Thursday, July 17, 2008

Parents protest move from nursing home to group home for their children with MR

From The Boston Globe July 17:

Parents of 31 profoundly mentally retarded residents of a skilled nursing home here are protesting the state's plan to move them to small group homes, as required by a recent legal settlement involving more than 600 of the mentally disabled across the state.

The parents say the lack of round-the-clock care at the group homes would not meet the needs of their children, who suffer from serious medical conditions, cannot talk or walk, and have a mental age of less than one year.

"He would die," said Frank Voss, of Andover, about his son Eric, if he were forced to move from the Seven Hills Pediatric Center, a Groton nursing home, to a group home.
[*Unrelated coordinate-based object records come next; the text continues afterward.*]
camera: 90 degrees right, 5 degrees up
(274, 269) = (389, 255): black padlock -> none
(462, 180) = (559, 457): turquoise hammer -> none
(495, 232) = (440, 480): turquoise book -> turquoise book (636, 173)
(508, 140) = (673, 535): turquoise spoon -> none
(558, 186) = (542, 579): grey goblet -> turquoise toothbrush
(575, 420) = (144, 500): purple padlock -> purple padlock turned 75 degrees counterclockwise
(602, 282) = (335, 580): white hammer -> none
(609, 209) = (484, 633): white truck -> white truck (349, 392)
Voss said he and his wife fear that Eric, a 27-year-old quadriplegic with cerebral palsy, could unexpectedly suffer a medical setback and not receive adequate care in the new setting. "There's no doubt in our minds that this would be the end of him," Voss said.

The June settlement requires the state to move 640 residents with mental retardation or other mental disabilities. State Assistant Secretary of Health and Human Services Jean McGuire said the state is obliged to heed the agreement, but noted the moves are also part of a $20 million initiative by Governor Deval Patrick, called Community First, to provide community homes to more than 30,000 disabled and elderly, some of whom now live in nursing homes.
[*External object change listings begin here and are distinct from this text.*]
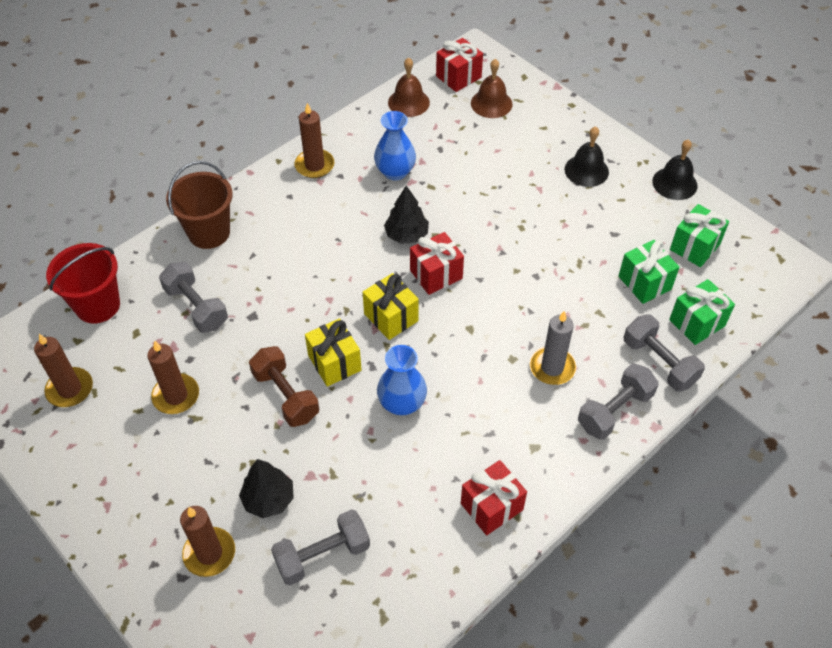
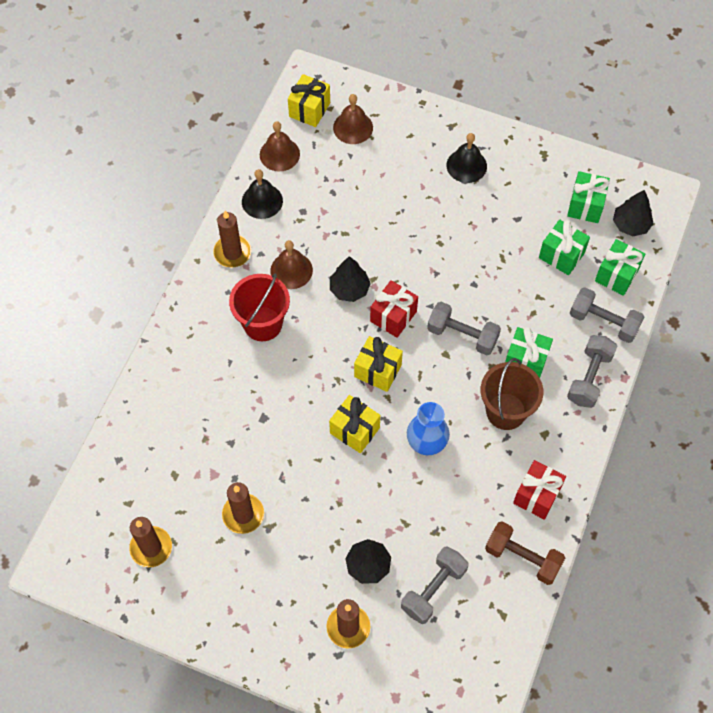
camera: 25 degrees left, 10 degrees up
(97, 305) = (125, 464): red bucket -> red bucket (263, 324)
(196, 307) = (211, 430): grey dumbbell -> grey dumbbell (462, 335)
(209, 232) = (179, 356): brown bucket -> brown bucket (506, 411)
(286, 396) = (332, 475): brown dumbbell -> brown dumbbell (522, 557)
(360, 199) = (291, 270): none -> brown bell
(395, 172) = (306, 231): blue vase -> none
(458, 77) = (309, 110): red gift -> yellow gift
(552, 367) = (526, 361): grey candle -> green gift
(674, 183) = (543, 150): black bell -> black bell (262, 201)
(736, 281) = (630, 225): none -> black tree

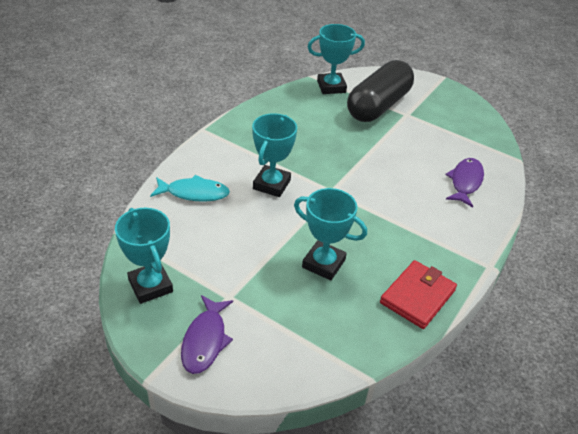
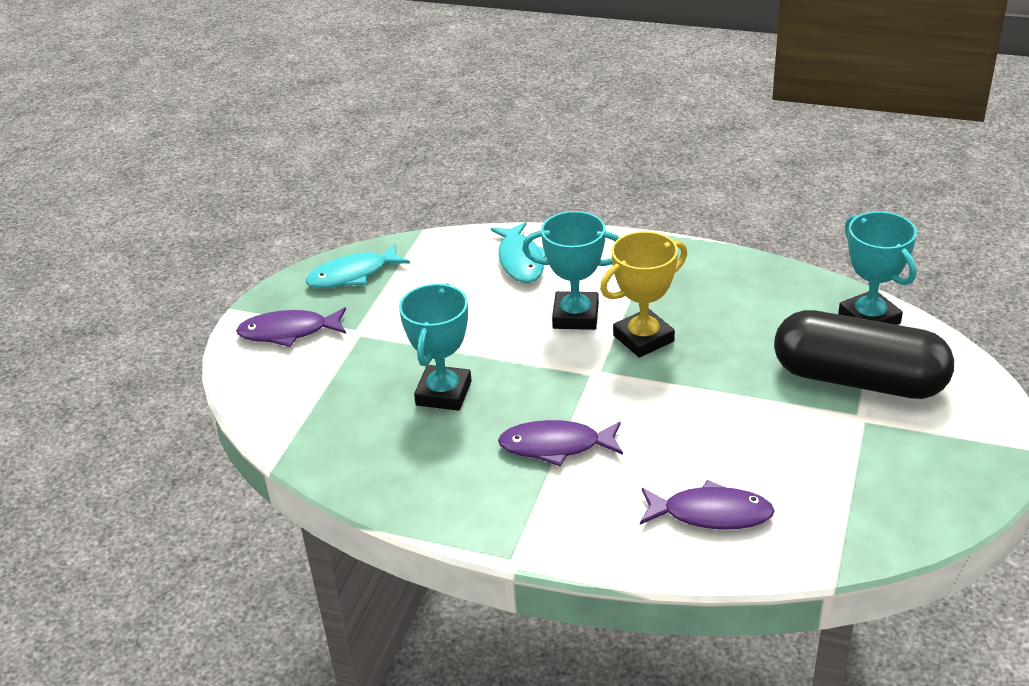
camera: 80 degrees right, 5 degrees down
(150, 286) = (353, 275): turquoise trophy -> turquoise fish
(309, 164) = (643, 338): none -> yellow trophy
(394, 224) = (556, 446): none -> purple fish
(417, 296) = (418, 490): red wallet -> none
"It's all about giving people - even people with intellectual impairment - a choice," McGuire said.

The Vosses don't see how a move helps their son. They represent one side in the clash of views over how to care for the disabled. Some believe they should be placed in small group homes with four or five residents. But others - particularly advocates for the profoundly retarded with multiple life-threatening medical conditions - say they need the specialized care of a skilled nursing home.

The legal settlement stems from a 1998 case filed in US District Court in Springfield by the Center for Public Representation, a nonprofit law firm representing people with disabilities, on behalf of Loretta Rolland and others with mental retardation or other mental disabilities in nursing homes.
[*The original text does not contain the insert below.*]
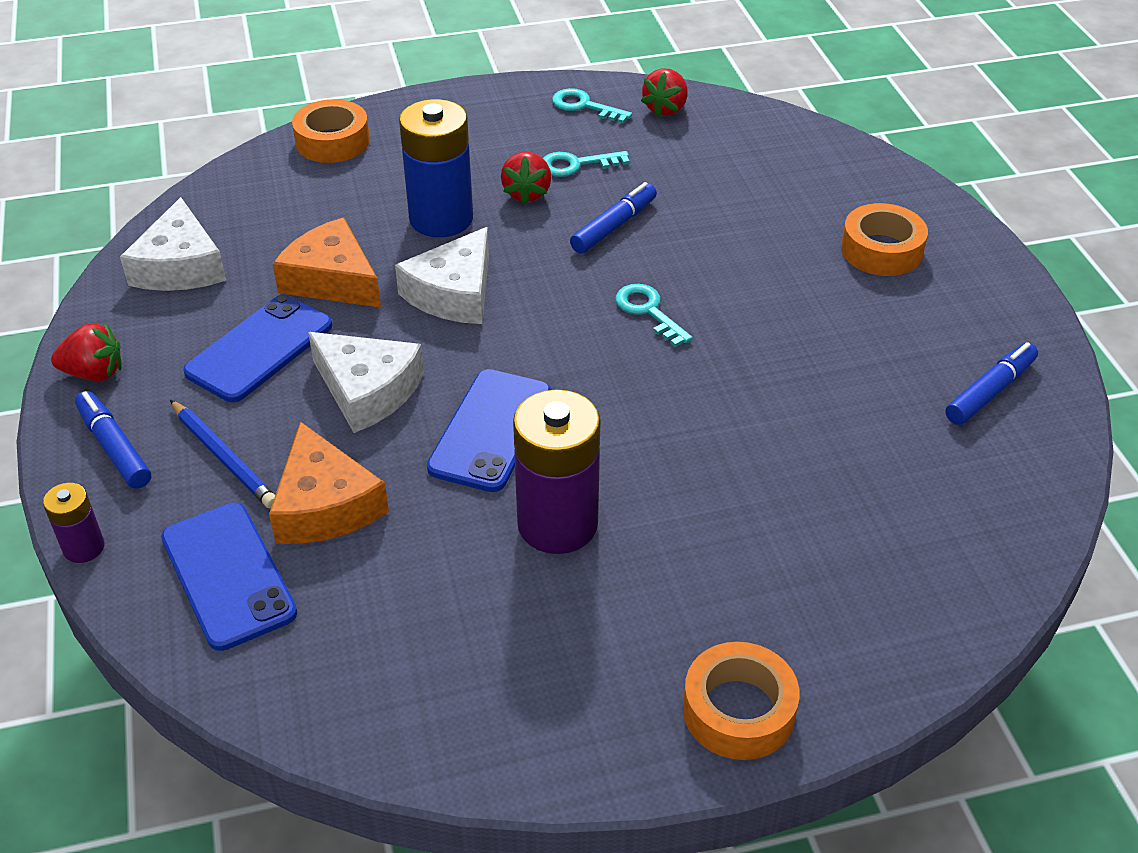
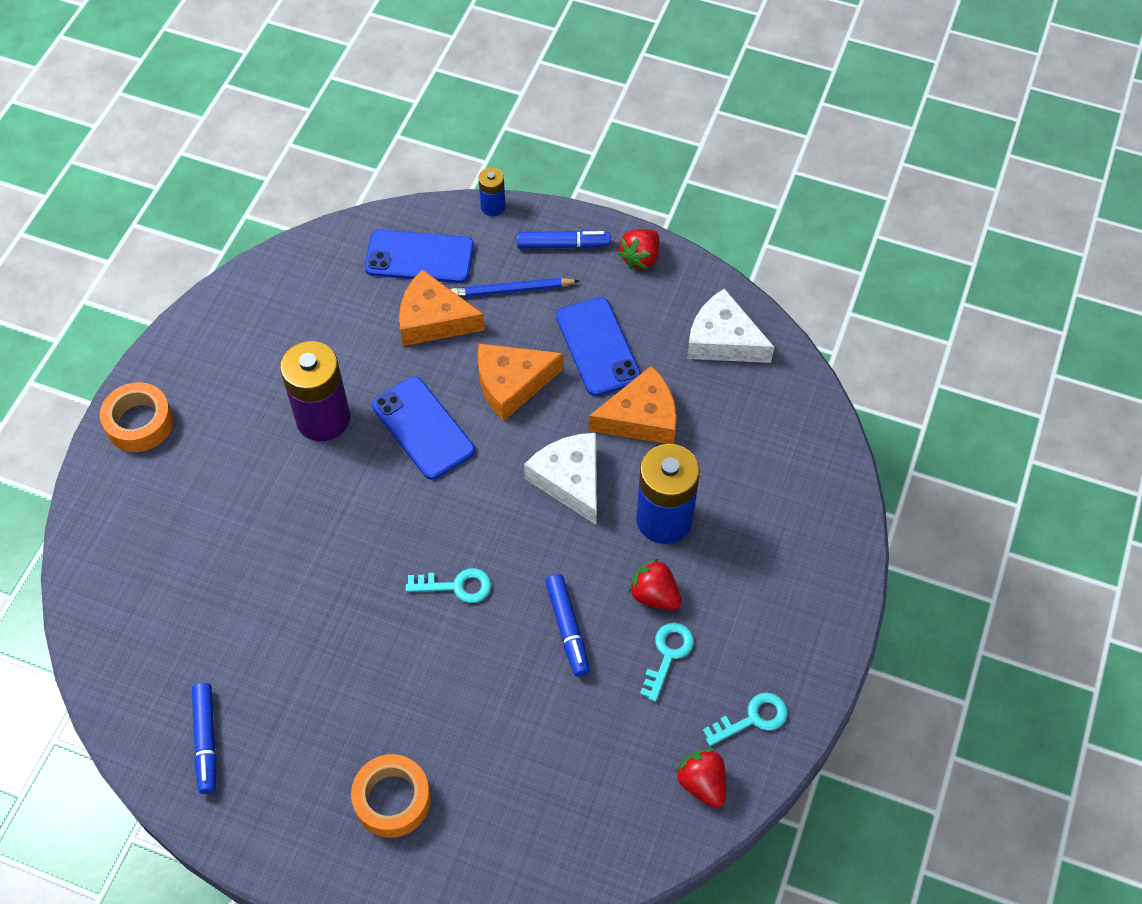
camera: 125 degrees right, 15 degrees up
(84, 547) = (493, 207): purple battery -> blue battery
(332, 141) = (825, 501): orange tape -> none
(367, 390) = (512, 384): white cheese -> orange cheese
At the time, there were about 1,600 such residents across the state, according to the settlement. About 1,000 since have been placed in community homes.

The lawsuit hinged on the argument that, according to federal law, the mentally retarded must be provided with the opportunity to exercise personal choice, participate in and contribute to the community, develop and sustain varied and meaningful relationships, and acquire skills that increase self-reliance. That kind of treatment is offered in small group homes but only rarely in nursing homes, the lawsuit says.

The agreement says that by 2012, the state must create 640 new community placement slots for the mentally retarded and disabled and transition that number of nursing home residents into them. The 31 Seven Hills residents are on the list to be transferred.

Some Seven Hills parents said they believe the state is complying with the agreement in a bid to find less costly care.